Peter L. Salgo, MD: Talk about the 2 trials. There’s the QUEST trial; there’s the VENTURE trial. What are these things? People have been talking about them. What are these trials?

John J. Oppenheimer, MD: Well, there are 2 trials; they are the pivotal trials. And one, the QUEST trial, involved looking at a group that was on inhaled medicines to see whether they benefited. This is a population that had fairly frequent exacerbations. And they looked to see whether adding dupilumab would translate to better outcomes.

Don A. Bukstein, MD: For all-comers.

John J. Oppenheimer, MD: All-comers. And it did. There was also the VENTURE study done, almost in tandem, we’ll say, in which they looked at people who were oral steroid dependent—the most difficult of our patients with asthma.

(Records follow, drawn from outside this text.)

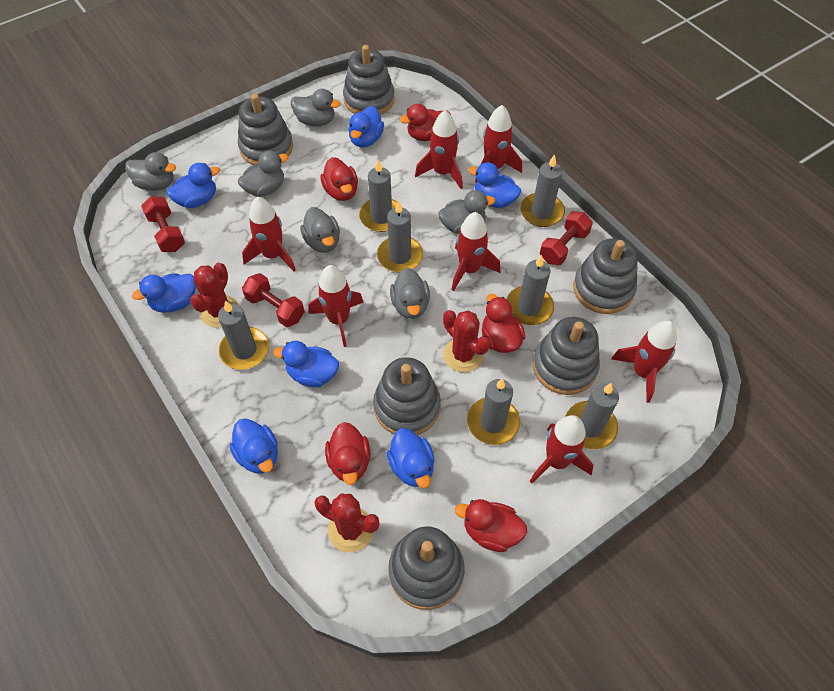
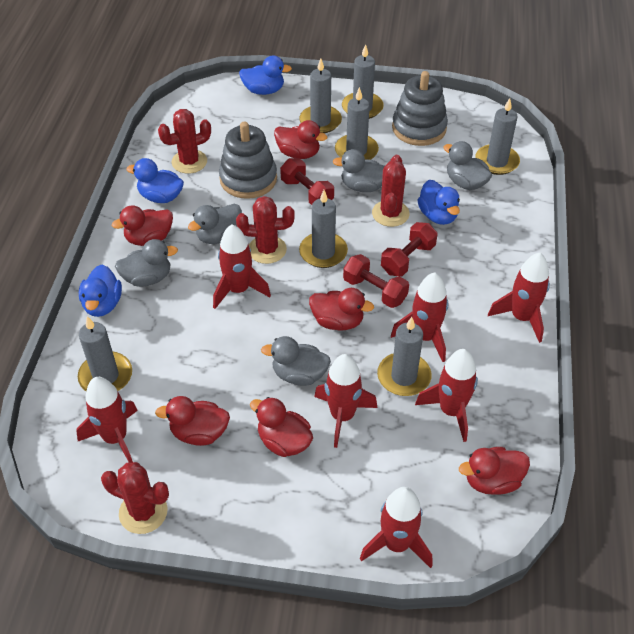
blue duck: 7 -> 4
grey duck: 6 -> 5
grey stacking toy: 6 -> 2
red cactus: 3 -> 4
red duck: 5 -> 6

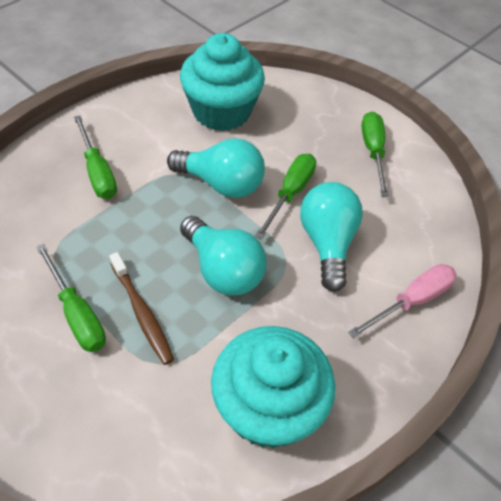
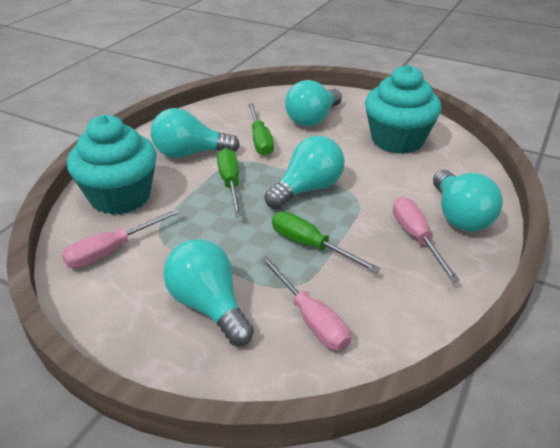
brown toothbrush: 1 -> 0
green screwdriver: 4 -> 3
pink screwdriver: 1 -> 3
turquoise light bulb: 3 -> 5

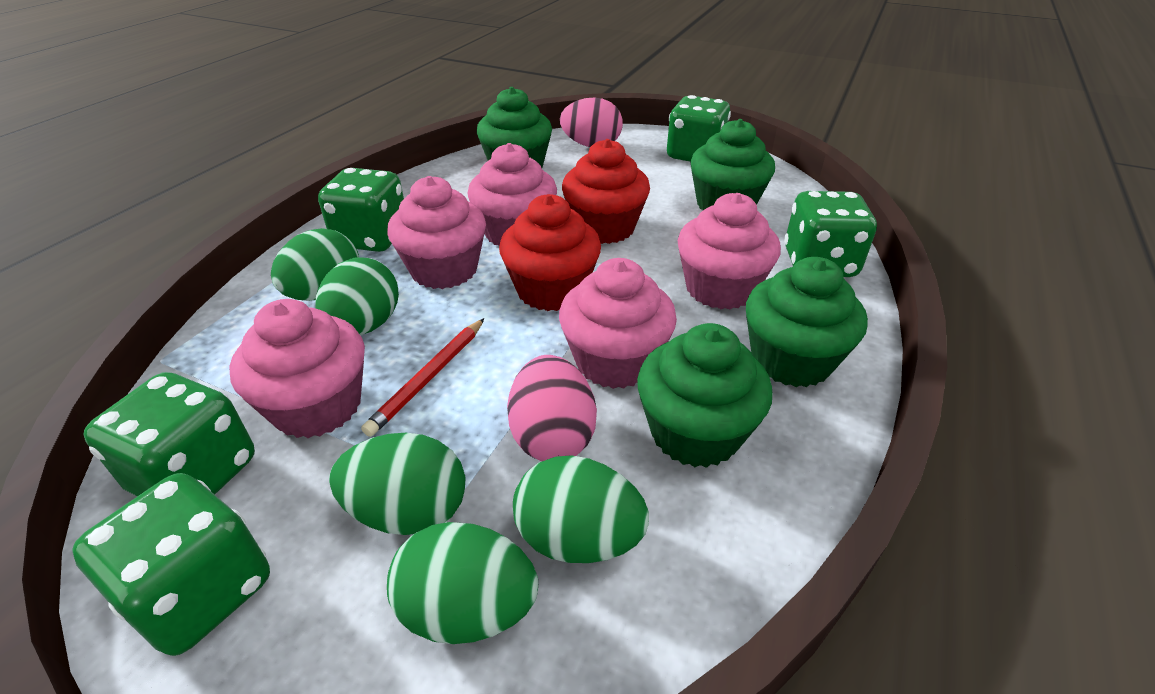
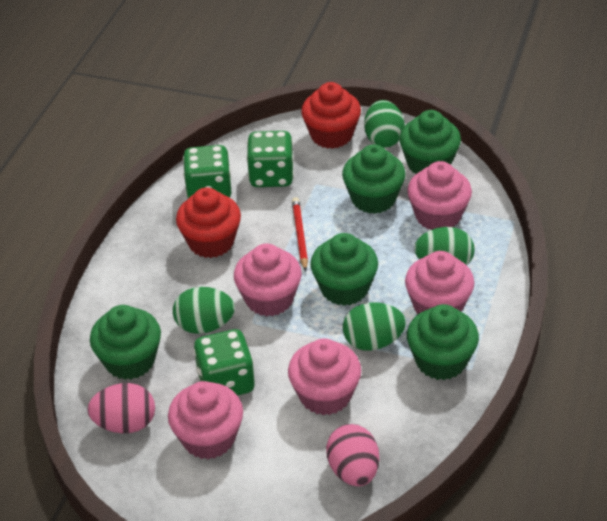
green cupcake: 4 -> 5
green dice: 5 -> 3
green egg: 5 -> 4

And they were able to show that they were able to reduce oral steroids by adding dupilumab and actually showed increased improvement in their control levels above and beyond. So it’s a double whammy.

Linda S. Cox, MD, FAAAAI, FACAAI, FACP: And there was a marked improvement in FEV1 [forced expiratory volume in first second of expiration]. If I remember correctly, it all started about 1 month after treatment. It was very rapid onset.

Don A. Bukstein, MD: This one—well, they all work quickly. But dupilumab really seemed to have very rapid onset of action, not a lot of adverse effects, given at home, all-comers, and FeNO [fractional exhaled nitric oxide] was a very good marker. In fact, it was a super good marker in following improvement.

Linda S. Cox, MD, FAAAAI, FACAAI, FACP: I don’t remember that.

John J. Oppenheimer, MD: To make this as clear as mud by the way, their eosinophil counts transiently went up in the beginning.

Linda S. Cox, MD, FAAAAI, FACAAI, FACP: Yeah, there you go.

Peter L. Salgo, MD: Thank you for that. That’s the strangest….

Don A. Bukstein, MD: Just to really confuse you.

Peter L. Salgo, MD: Give me an optimum patient for dupilumab. What’s the right one? We talked about the right patient for some of these others.

Don A. Bukstein, MD: Well, the first thing is their insurance company. This is a very new drug. It’s just been approved by the FDA. It takes a while for insurance companies and payers to cover. But I would say—John said it before, and Linda did, too—it’s that patient who probably has positive skin tests, probably has an elevation in IgE, because they have positive skin tests, probably has somewhat of an elevated eosinophil count, and maybe not 400 or 500, and may or may not have atopic dermatitis. When we did the studies, I was amazed at its effect on the upper airway. I think chronic rhinosinusitis types of symptoms with nasal polyps are probably going to respond very, very well for this drug.

Linda S. Cox, MD, FAAAAI, FACAAI, FACP: And that was one of the biggest challenges in the allergy practice in that patient population.